Credit: Bill Branson
The US Food and Drug Administration (FDA) has approved a supplemental biologics license application for obinutuzumab (Gazyva) in combination with chlorambucil to treat patients with previously untreated chronic lymphocytic leukemia (CLL).
The approval adds to the drug’s label data from stage 2 of the CLL11 study, which showed that obinutuzumab plus chlorambucil offers significant clinical improvements when compared head-to-head with rituximab plus chlorambucil.
This includes progression-free survival (PFS), complete response (CR), and minimal residual disease (MRD) data from stage 2 of the study. In addition, overall survival data was added from stage 1, in which researchers compared obinutuzumab plus chlorambucil to chlorambucil alone.
The label now reflects that obinutuzumab plus chlorambucil improved PFS compared to rituximab plus chlorambucil. The median PFS was 26.7 months and 14.9 months, respectively (hazard ratio=0.42, P<0.0001).

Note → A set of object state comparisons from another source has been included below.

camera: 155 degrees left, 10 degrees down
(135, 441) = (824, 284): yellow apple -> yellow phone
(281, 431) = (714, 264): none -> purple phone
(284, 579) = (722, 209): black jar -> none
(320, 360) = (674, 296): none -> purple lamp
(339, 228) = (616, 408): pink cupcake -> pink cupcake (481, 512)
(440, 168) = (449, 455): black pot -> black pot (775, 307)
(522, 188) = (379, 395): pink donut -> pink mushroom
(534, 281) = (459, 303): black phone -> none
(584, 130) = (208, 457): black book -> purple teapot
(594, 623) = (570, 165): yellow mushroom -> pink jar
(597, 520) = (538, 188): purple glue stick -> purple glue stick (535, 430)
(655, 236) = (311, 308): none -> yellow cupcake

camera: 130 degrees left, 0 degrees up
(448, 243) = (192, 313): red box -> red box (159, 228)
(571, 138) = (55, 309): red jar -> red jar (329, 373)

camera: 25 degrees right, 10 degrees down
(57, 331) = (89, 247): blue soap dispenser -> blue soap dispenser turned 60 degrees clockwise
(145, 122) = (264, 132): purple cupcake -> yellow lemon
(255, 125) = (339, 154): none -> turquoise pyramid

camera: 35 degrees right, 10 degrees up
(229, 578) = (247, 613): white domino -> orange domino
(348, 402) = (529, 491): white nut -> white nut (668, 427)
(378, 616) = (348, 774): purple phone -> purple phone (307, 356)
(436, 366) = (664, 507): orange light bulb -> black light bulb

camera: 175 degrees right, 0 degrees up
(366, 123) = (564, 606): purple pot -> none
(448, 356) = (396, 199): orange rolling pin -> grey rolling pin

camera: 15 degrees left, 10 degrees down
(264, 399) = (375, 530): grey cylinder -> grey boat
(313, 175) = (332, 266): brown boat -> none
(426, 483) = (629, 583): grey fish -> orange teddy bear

Additionally, obinutuzumab plus chlorambucil nearly tripled the CR rate when compared to rituximab plus chlorambucil. The CR rates were 26.1% and 8.8%, respectively.
Of the patients who achieved a CR with or without complete recovery from abnormal blood cell counts, 19% (18/94) of patients in the obinutuzumab arm and 6% (2/34) in the rituximab arm were MRD negative in the bone marrow.
Forty-one percent (39/94) of patients in the obinutuzumab arm and 12% (4/34) in the rituximab arm were MRD-negative in the peripheral blood.
At nearly 2 years, the rate of death was 9% (22/238) for patients who received obinutuzumab plus chlorambucil and 20% (24/118) for those who received chlorambucil alone (hazard ratio=0.41). The median overall survival has not yet been reached.
About obinutuzumab
Obinutuzumab is an engineered monoclonal antibody designed to attach to CD20 on B cells. The drug attacks targeted cells both directly and together with the body’s immune system.
The prescribing information for obinutuzumab includes warnings that the drug can cause serious or life-threatening side effects. These include hepatitis B reactivation, progressive multifocal leukoencephalopathy, infusion reactions, tumor lysis syndrome, infections, and neutropenia.
The most common side effects of the drug are infusion reactions, neutropenia, thrombocytopenia, anemia, fever, cough, nausea, and diarrhea.
Obinutuzumab was FDA-approved for use in combination with chlorambucil to treat previously untreated CLL in November 2013. The drug (which is known as Gazyvaro in Europe) was approved by the European Commission for the same indication in July 2014.
Obinutuzumab was discovered by Roche Glycart AG, an independent research unit of Roche. In the US, the drug is part of a collaboration between Genentech and Biogen Idec.